On Track to Success is a partnership including United Way, GECDSB, and the Catholic board that is designed to help improve school outcomes for kids, increase their well-being and sense of belonging, facilitate entrance to post-secondary education, and ultimately lift them out of poverty. Here is some background information from the 2015 Cost of Poverty report published by United Way which presented some startling statistics: 18.3% of people in our community live in low income compared to 13.9% provincially; about 24% of children in our community are living below the poverty line compared to 17% in Ontario. In addition, Lorraine and Liam cited several studies indicating that students living in low income households tend to have poorer educational outcomes than those living in higher income households. Think about this for a moment: if we apply that 24% directly to our board - we have about 35,000 students in our board right now - a crude estimation would be that 8400 of our students are living in low income (and there may be reasons for the percentage to be higher or lower than the broader community stats). I find this deeply disturbing. Poverty is associated with poorer health, poorer learning, and poorer life outcomes overall.
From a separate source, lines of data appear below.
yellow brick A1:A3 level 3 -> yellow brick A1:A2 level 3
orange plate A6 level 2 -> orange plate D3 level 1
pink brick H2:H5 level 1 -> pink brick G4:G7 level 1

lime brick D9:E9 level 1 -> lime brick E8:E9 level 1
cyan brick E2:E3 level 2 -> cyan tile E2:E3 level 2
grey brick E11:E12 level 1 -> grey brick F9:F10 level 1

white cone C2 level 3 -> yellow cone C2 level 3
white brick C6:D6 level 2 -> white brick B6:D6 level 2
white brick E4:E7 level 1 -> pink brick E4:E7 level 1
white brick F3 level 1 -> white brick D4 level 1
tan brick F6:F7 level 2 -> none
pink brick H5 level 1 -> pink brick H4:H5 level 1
Our guests described On Track to Success as a true wrap-around program ensuring that the students get to school on time, complete their homework, understand the material, study for exams, ensure their physical and mental health needs are met, ensure they have nutritious food, glasses, etc.

The program was piloted last year with 20 grade 9 students in the county. The success rate is high with a retention rate of 100% and 75% of the students achieving at least a B- average. The program will expand to west Windsor next year and another grade 9 cohort from Leamington will also begin.
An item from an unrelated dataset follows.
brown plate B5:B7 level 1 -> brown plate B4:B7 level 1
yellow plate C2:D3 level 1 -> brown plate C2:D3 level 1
I asked administration to provide trustees information about what the board is doing to address the impact of poverty on students in our board. We discussed it during the Math Task Force, but I believe the issue goes beyond math and we need to have a broader conversation.

Accommodation Review

Finally, we discussed the recommendation from administration that we conduct another accommodation process, otherwise known as a PARC:

That the Board approve the immediate commencement of a modified program accommodation review that includes Dougall Avenue PS, Begley PS, Hugh Beaton PS, John Campbell PS, King Edward PS, Prince Edward PS, and Queen Victoria PS, as set out in the program accommodation review – initial staff report, dated May 3, 2016.

If this recommendation passed, administration had also recommended that the item be moved to the public Board Meeting agenda for debate and final approval the same night. I did vote in favour at this stage for two reasons: 1) to acknowledge that we have major pressure points right now including declining enrolment and aging infrastructure and 2) because I want to hear the full debate. I do have some concerns and I will bring them forward at the next board meeting. Please feel free to contact me with your questions and concerns, too.
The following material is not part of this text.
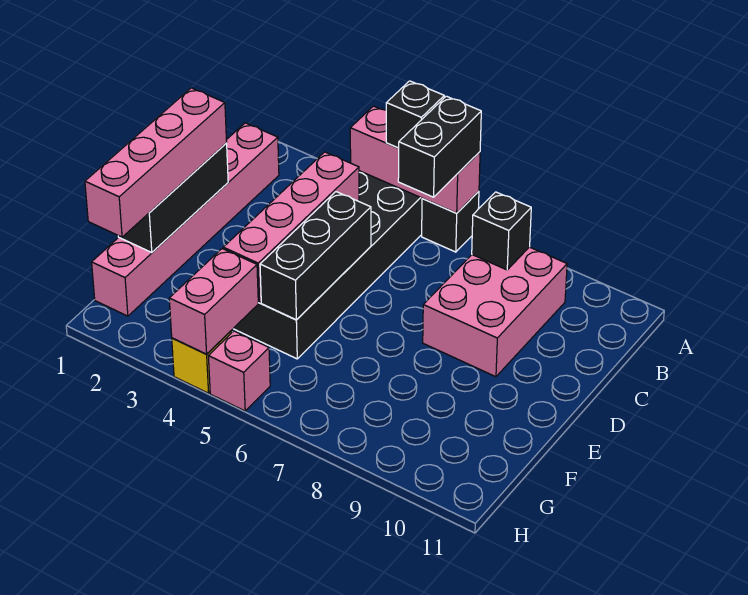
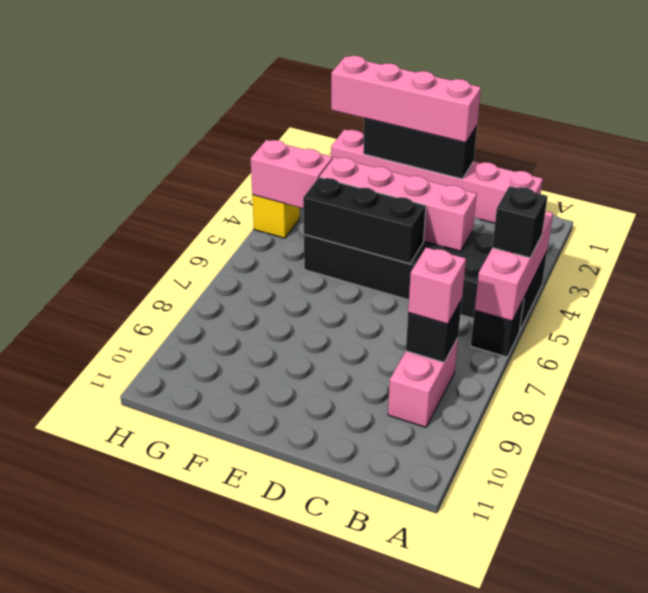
black brick A6:B6 level 3 -> none
pink brick B8:D9 level 1 -> pink brick B8:B9 level 1
pink brick H5 level 1 -> pink brick B8 level 3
The recommendation did pass unanimously at Education but with the change from a modified (shortened) process ending in October to a regular full process ending December. This was an important change because the regular process allows for more public engagement and more time for creative solutions to be proposed. In addition, trustees requested that the full debate occur at the next meeting on May 17 rather than on May 3 because we did not have a lot of time to review the agenda package.

Here is the agenda package for the Education Committee that was posted on our website in advance of the meeting. This package contains details about the rationale for the PARC including Census statistics, student enrolment, and the Facility Condition Index (FCI) of schools in our board. Please see handwritten pages 27 to 152 for information about this PARC.

Please also see handwritten pages 153 to 160 for administration's Long-Term Accommodation Priority Report. These are the priority geographic areas identified by administration as potentially requiring PARCs:

  • Central Area Windsor Elementary Schools (the May 3 PARC recommendation)
  • Leamington Elementary Schools
  • Riverside Elementary Schools
  • Review of French Immersion Boundaries, specific English Boundaries and needs

I am pleased that the priorities have been made transparent in advance of actually undertaking additional PARCs, however, it is disconcerting to have these issues laid out before us in their entirety. Nevertheless, I do believe it is necessary to view these issues from a board-wide perspective. I am somewhat relieved that schools in the 3 wards I am a trustee for: 1, 2, and 9 are not identified, however, this clearly is not a good situation for the board to be in from a community and board-wide perspective. While I represent constituents in three specific wards believe trustees must make responsible decisions for the entire system, just like city councillors. More to come.

The next Board meeting is on May 17. Before then I will be attending the South Asian Dinner on May 6. Hope to see you there!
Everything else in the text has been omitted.